Scott, one of the Republicans who voted against certifying Pennsylvania’s electors, took the helm of the National Republican Senatorial Committee as chair this cycle, a role that is largely focused on fundraising. In the aftermath of his vote, with key donors recoiling, questions have been raised about how effectively he’ll be able to bring in cash for the Senate GOP’s fundraising arm and win back control of the chamber.
AT&T’s PAC, for example, donates a whopping $120,000 to the NRSC every election cycle, while Comcast’s PAC gives $30,000 to the committee every cycle. Both AT&T and Comcast, when asked by ABC News, would not specify whether they would suspend contributions to leadership PACs or party committees associated with the GOP lawmakers that they announced a break with, or a timeframe for the planned freeze in donations to the specific Republican members.
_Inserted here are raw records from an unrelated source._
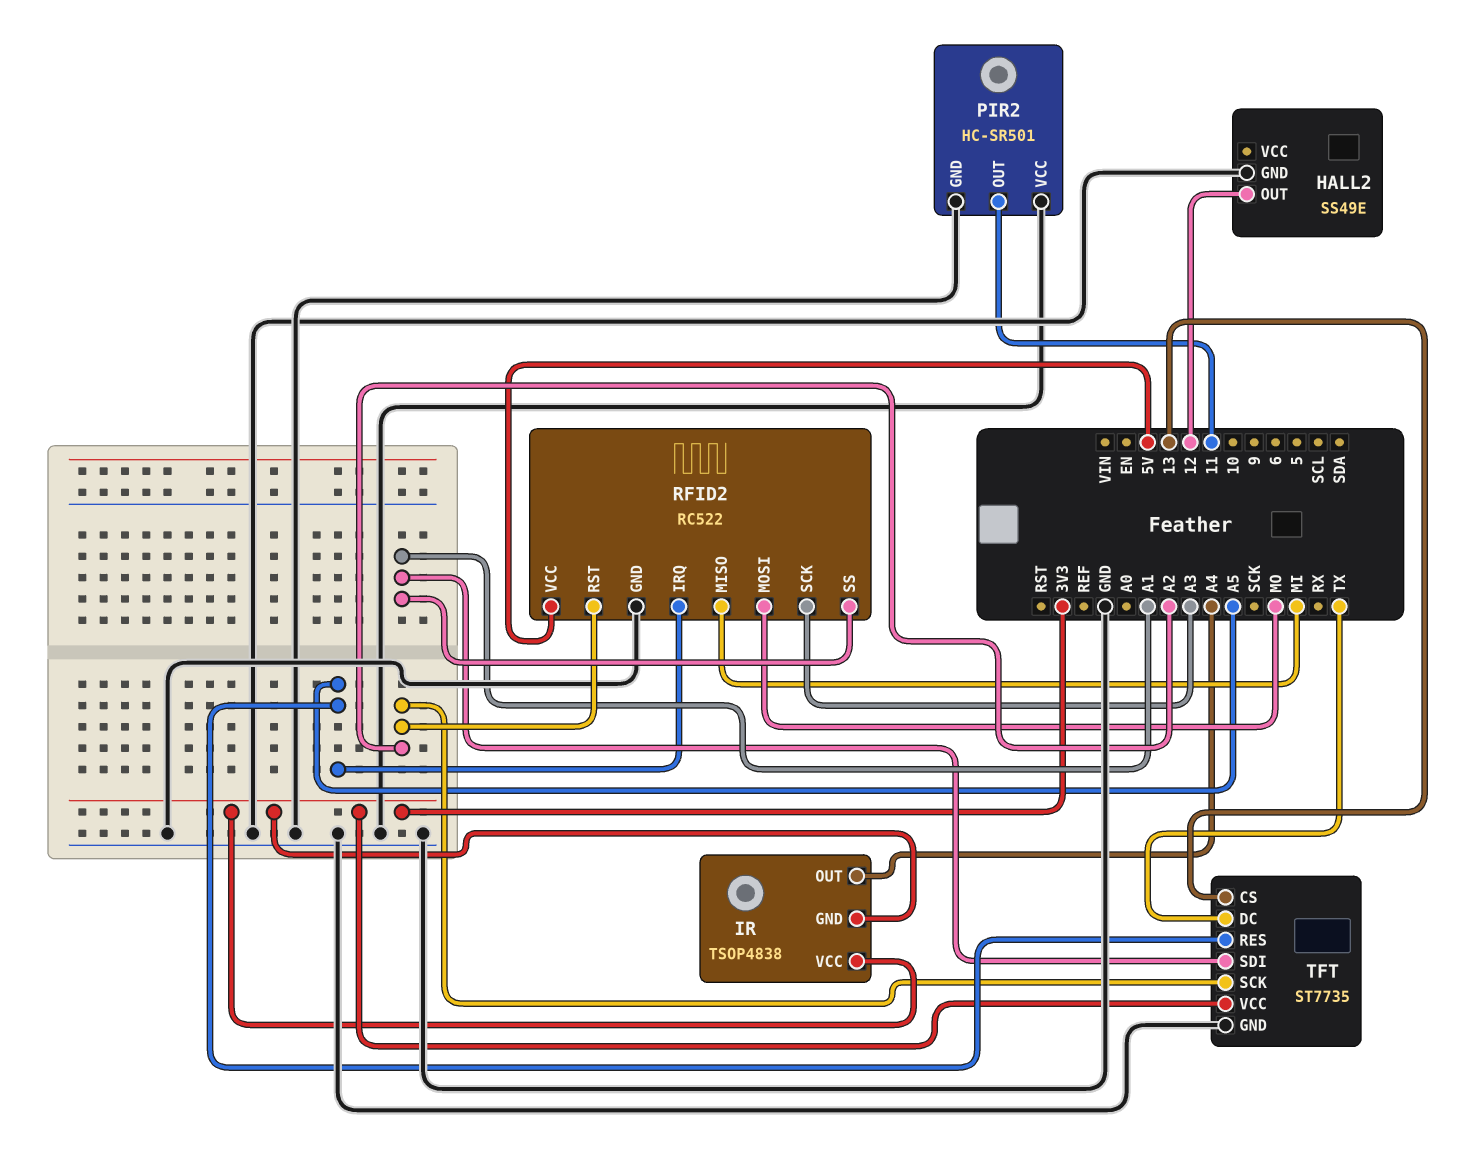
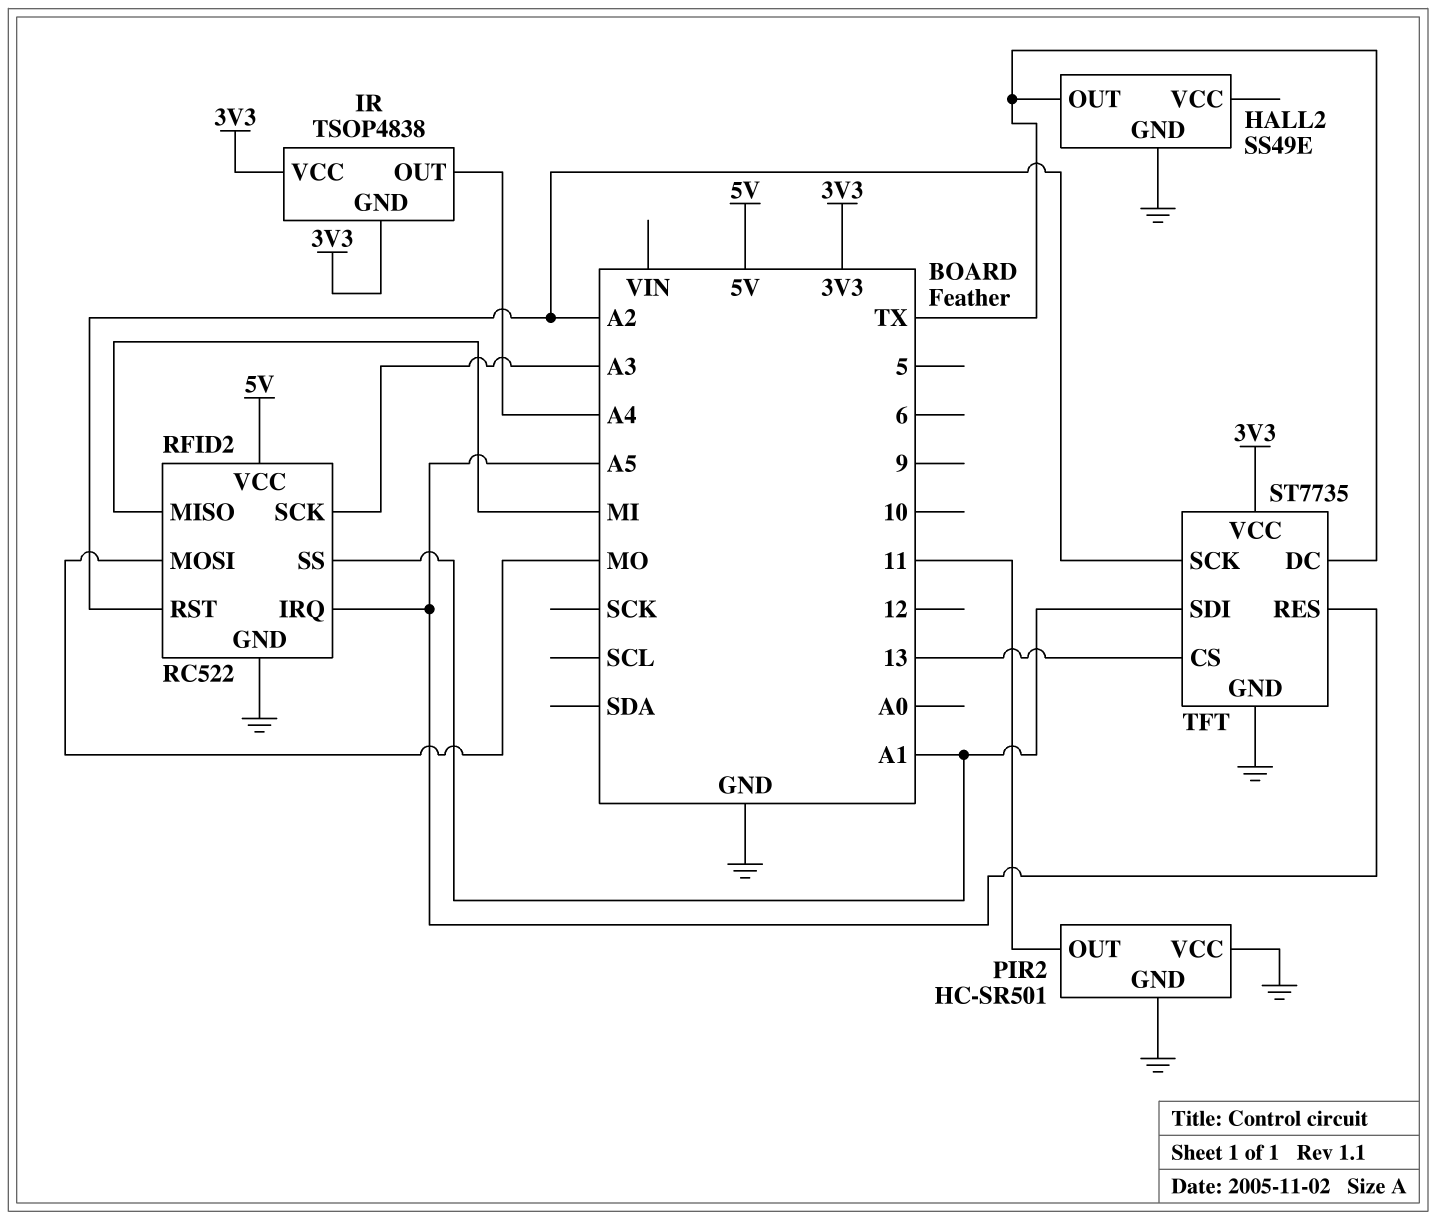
HALL2 pin OUT: 12 -> TX

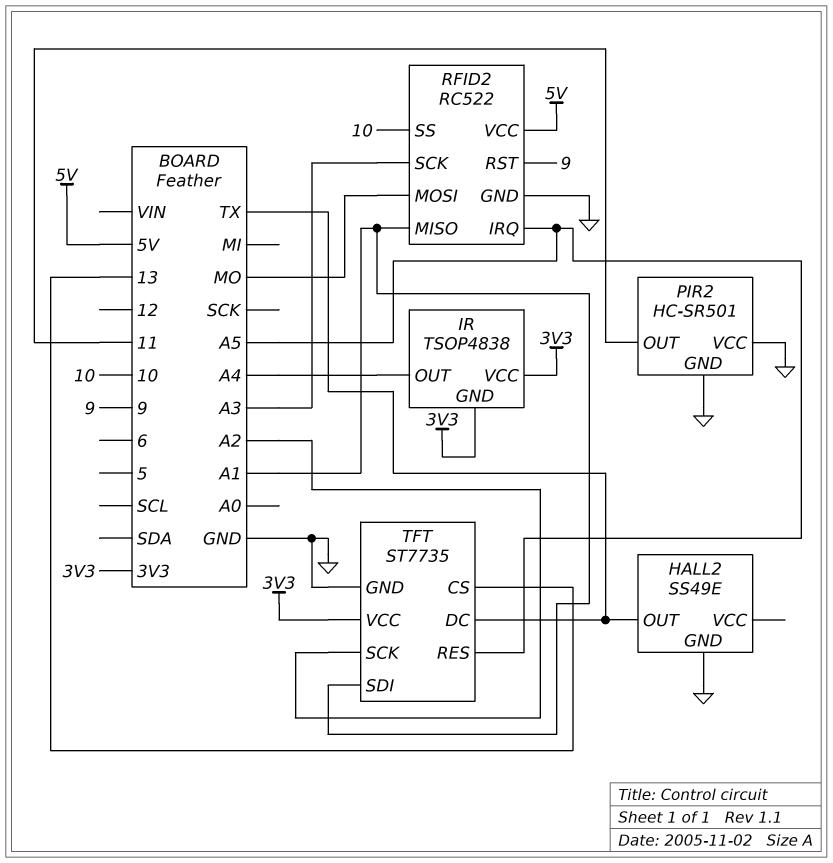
RFID2 pin MISO: MI -> A1
RFID2 pin RST: A2 -> 9
RFID2 pin SS: A1 -> 10

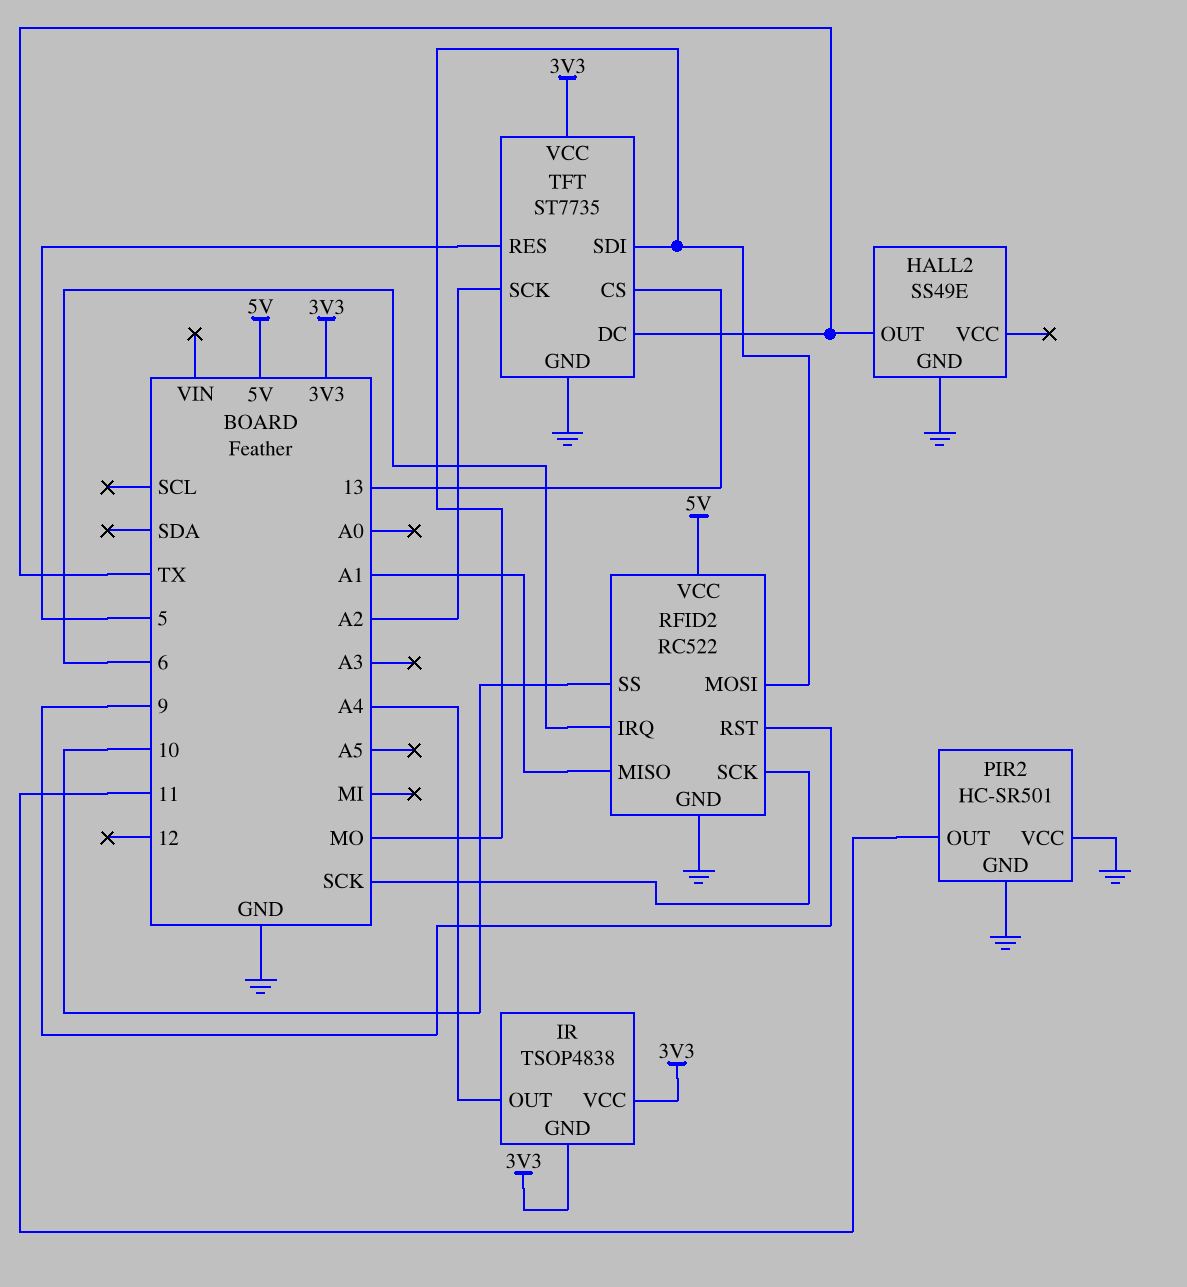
RFID2 pin IRQ: A5 -> 6
RFID2 pin SCK: A3 -> SCK
TFT pin RES: A5 -> 5
TFT pin SDI: A1 -> MO

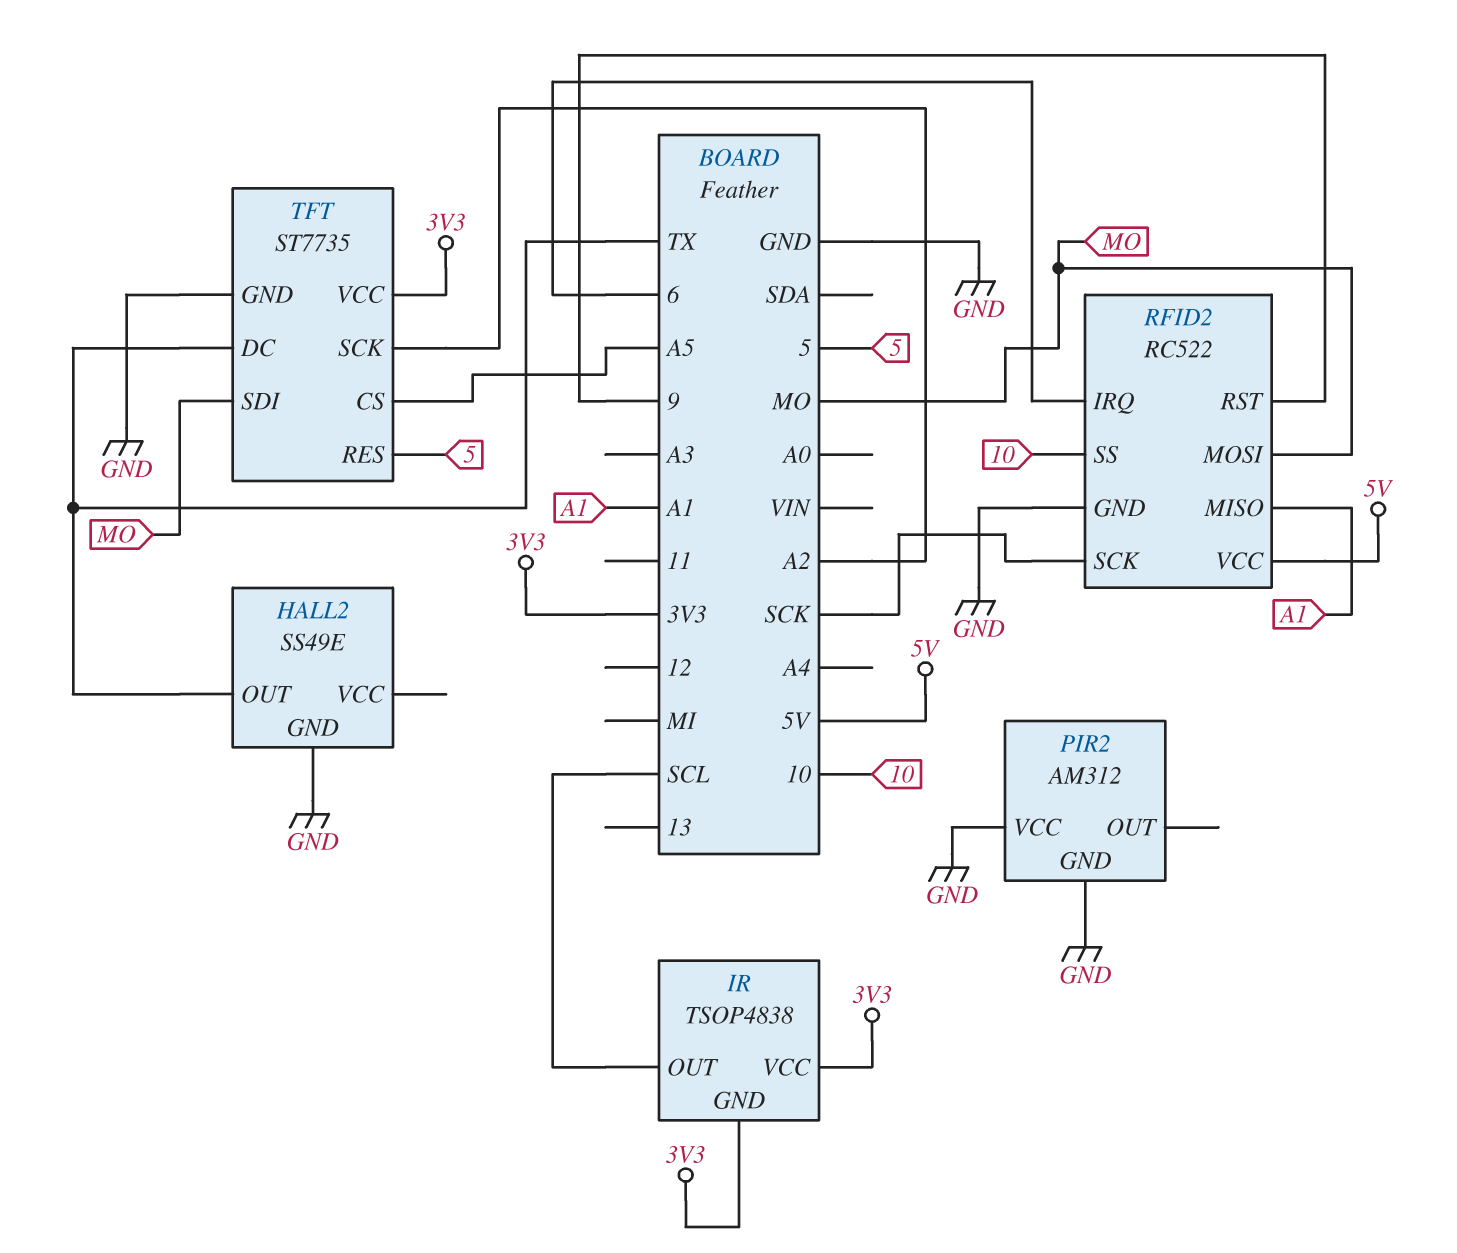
IR pin OUT: A4 -> SCL
PIR2: HC-SR501 -> AM312
PIR2 pin OUT: 11 -> none
TFT pin CS: 13 -> A5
Marriott, which also publicly broke with the Republicans objectors, said their pledge involved leadership PACs associated with those members, and that the company’s PAC does not donate to national party committees.
Both Scott, and the NRSC, brushed off any concerns about fundraising under his leadership.
“I’ve been given the opportunity to help Republicans regain control of the Senate and that is exactly what I’m going to do,” Scott tweeted on Thursday in response to a story about his ability to successfully haul in cash for the committee. “We are a unified front when it comes to the issues that matter to American families and I’m going to focus on getting our message out.”
The decision by some corporations to exclude the Republican objectors from their donations, at least for the time being, reflects the broader reckoning both inside and outside the GOP over the party’s allegiance to Trump in the wake of the tumultuous events last week.
The influential Koch political network, which has funneled hundreds of millions into federal elections through unlimited outside super PAC spending, mostly supporting Republicans, signaled they are reconsidering their political ties and future donations — a move that could more significantly impair the party’s fundraising in the next two years.
“Lawmakers’ actions leading up to and during last week’s insurrection will weigh heavy in our evaluation of future support. And we will continue to look for ways to support those policymakers who reject the politics of division and work together to move our country forward,” said Emily Seidel, CEO of Americans for Prosperity and a senior adviser for AFP Action, the group’s super PAC, in a statement first reported by Politico.
Last Wednesday, an armed right-wing mob, goaded by the president’s baseless accusations that the election was “stolen” from him, breached the Capitol complex and forced lawmakers inside to halt the ongoing proceedings to certify the election for hours. Five people, including a Capitol Police officer, died during the assault.
By 8 p.m., when the joint session reconvened, Republicans in the House and Senate still moved forward with their objections to Biden’s victory — a futile maneuver based on the same unfounded claims of fraud that incited the violent mob.
Other companies, such as FedEx, said they’re re-evaluating their guidelines for political contributions in the future. It’s not yet clear whether the recent public protests to political giving might be followed by the same companies reversing course down the road with a more subtle re-entry into the political sphere.
The overall impact of corporate PACs, though, has dwindled in the era of Trump, as both Republicans and Democrats find more success with small-dollar donors and the explosion of outside groups dwarfs the contributions made to PACs.
“The influence of corporate PACs has lessened significantly in recent years, not only because of the influence of these super PACs that you can give unlimited funds to, but also because in 2018 and 2020, we saw a massive rise in individual donors,” Quinn said.